Author: Ross Bannister
Software requirements: Fortran 77
Numerical weather prediction models are complicated, cumbersome, and require extensive resources to work. To demonstrate the technique of 4d-Var, we resort to a very simple physical system that has itself little to do with atmospheric science - the double pendulum. Unlike a weather prediction model, which could contain over a million degrees of freedom, the double pendulum is described by just four variables. These the are two angles (see Fig.) and their time rates of change of these angles.
The equations of motion are comprised of coupled ordinary differential equations, rather than of partial differential equations as an atmospheric model is. We cannot therefore speak of a number of spatial dimensions in the same way that we can with an atmospheric model. The term "4d-Var" is somewhat a misnomer, but the distinguishing thing about 4d-Var is that there is a time dimension - which we have.

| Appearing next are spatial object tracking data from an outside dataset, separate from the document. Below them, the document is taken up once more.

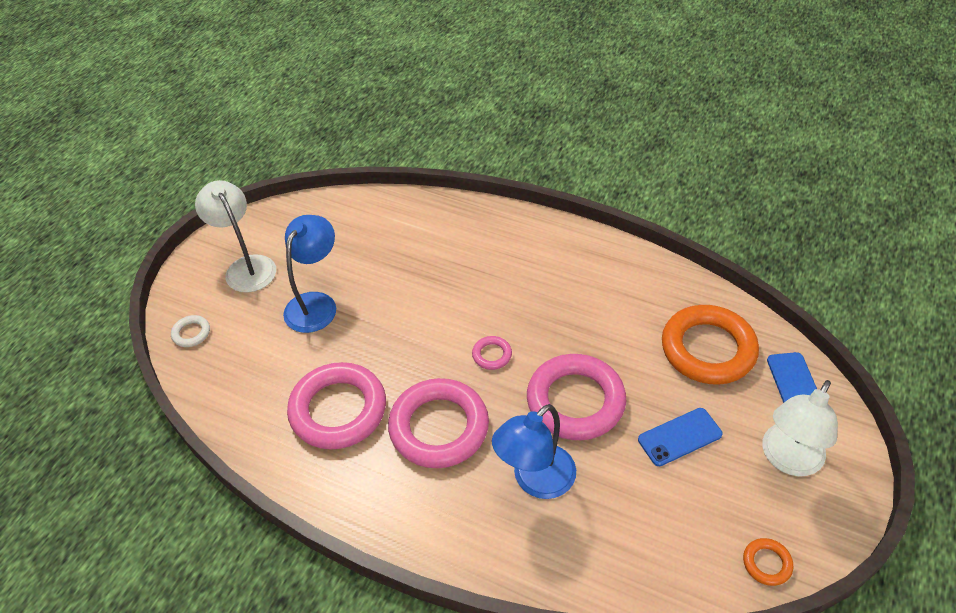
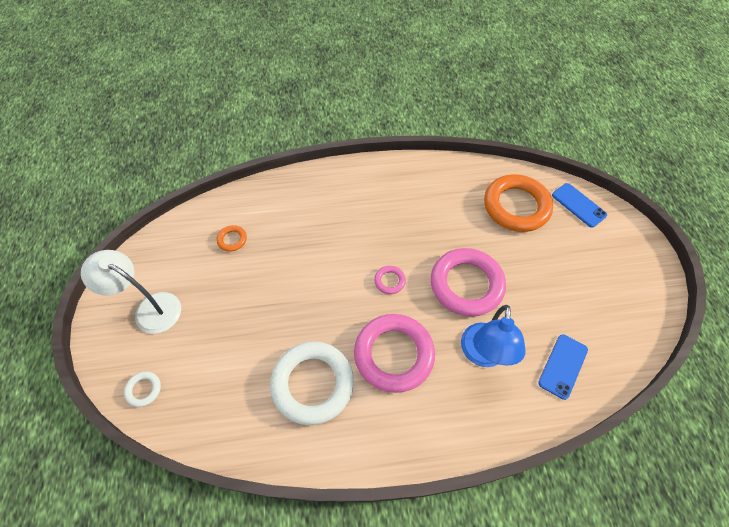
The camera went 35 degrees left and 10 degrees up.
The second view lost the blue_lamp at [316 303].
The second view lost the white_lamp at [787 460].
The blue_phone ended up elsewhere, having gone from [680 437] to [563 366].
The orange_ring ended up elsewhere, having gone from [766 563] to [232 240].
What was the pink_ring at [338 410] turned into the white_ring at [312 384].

We should more aptly call the weather forecasting "4d-Var" technique "3+1d-Var", and perhaps for the double pendulum system, "1+1d-Var".
Intermittent data assimilation (as is done by this model) is performed in cycles. Each cycle spans a time interval, within which all observations are analysed, and merged with the model. The objective of this procedure is to estimate of the optimal initial conditions (relevant to the start of the cycle) which will reproduce, via the model, the observations. The idea is that the integration can then be advanced further to forecast future states of the system.